Friday, September 23, 2022

Crossing the Street

I just watched Crossing the Street Shouldn't Be Deadly (But It Is). It's a half-hour video by Not Just Bikes, posted on Strong Towns, about how U.S. and Canadian street infrastructure leads to our greater pedestrian (and bicyclist) death rate compared to European cities. 

The first 25 minutes give examples, and near the end these stats are given:

The U.S. and Canada refuse to properly implement...solutions because the research says that motor vehicle speeds need to be lower sometimes. And that's a step too far for most American cities.

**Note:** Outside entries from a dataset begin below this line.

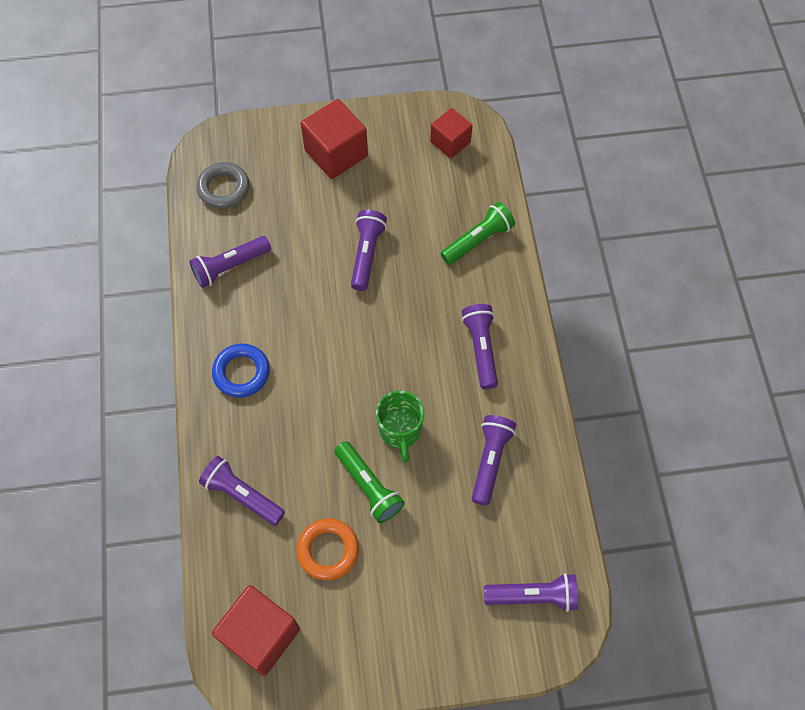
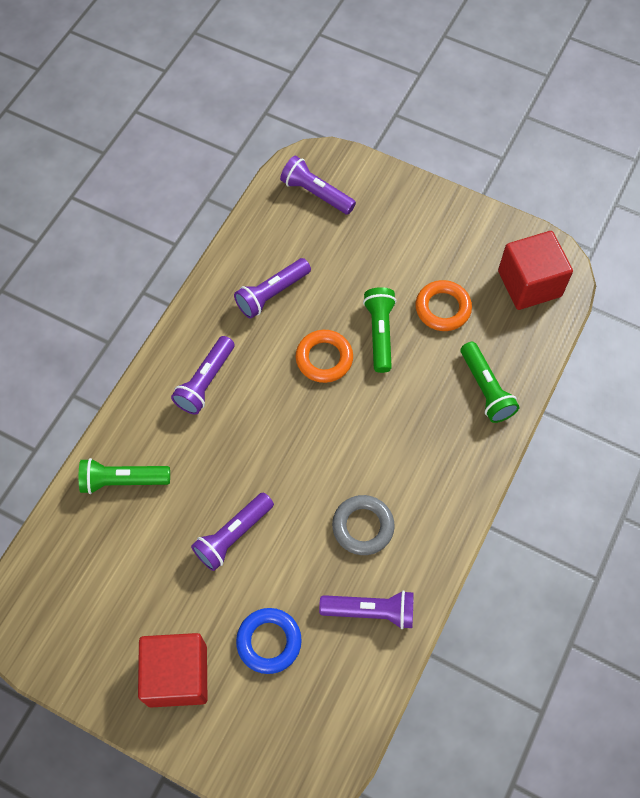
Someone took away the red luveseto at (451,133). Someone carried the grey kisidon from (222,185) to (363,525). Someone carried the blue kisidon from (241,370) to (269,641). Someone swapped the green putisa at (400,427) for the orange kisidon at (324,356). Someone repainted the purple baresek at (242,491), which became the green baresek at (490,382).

In 2020, there were 41 people on the street who were killed by cars in the Netherlands. But the Province of Ontario, which has a similar but smaller population, had 114 people killed by cars in the same year. 
That is a massive difference.

But it's even worse when you consider that a lot fewer people walk in Ontario because most Ontario cities look like this:



It's miserable to walk there.

An even worse example is Phoenix, Arizona, which is probably the most dangerous city for people walking in the entire developed world. They had 69 people killed while walking in 2020, and 97 people killed in 2021. 

Despite having a population of only 1.6 million people — less than 1/10 that of the Netherlands. And an even lower percentage of people walk in Phoenix because it is basically the textbook definition of a car-infested wasteland.

So these numbers are way worse than they look. This is not a trivial difference. The streets and roads in the Netherlands are orders of magnitude safer for people walking.

Those are some startling numbers.

He closes by explaining how the Netherlands' streets feel safer, too, and how that adds to quality of life.

Which reminds me of the Volts podcast on the same topic, The many psychological benefits of low-car cities, with Melissa and Chris Bruntlett, authors of Curbing Traffic: The Human Case for Fewer Cars in Our Lives.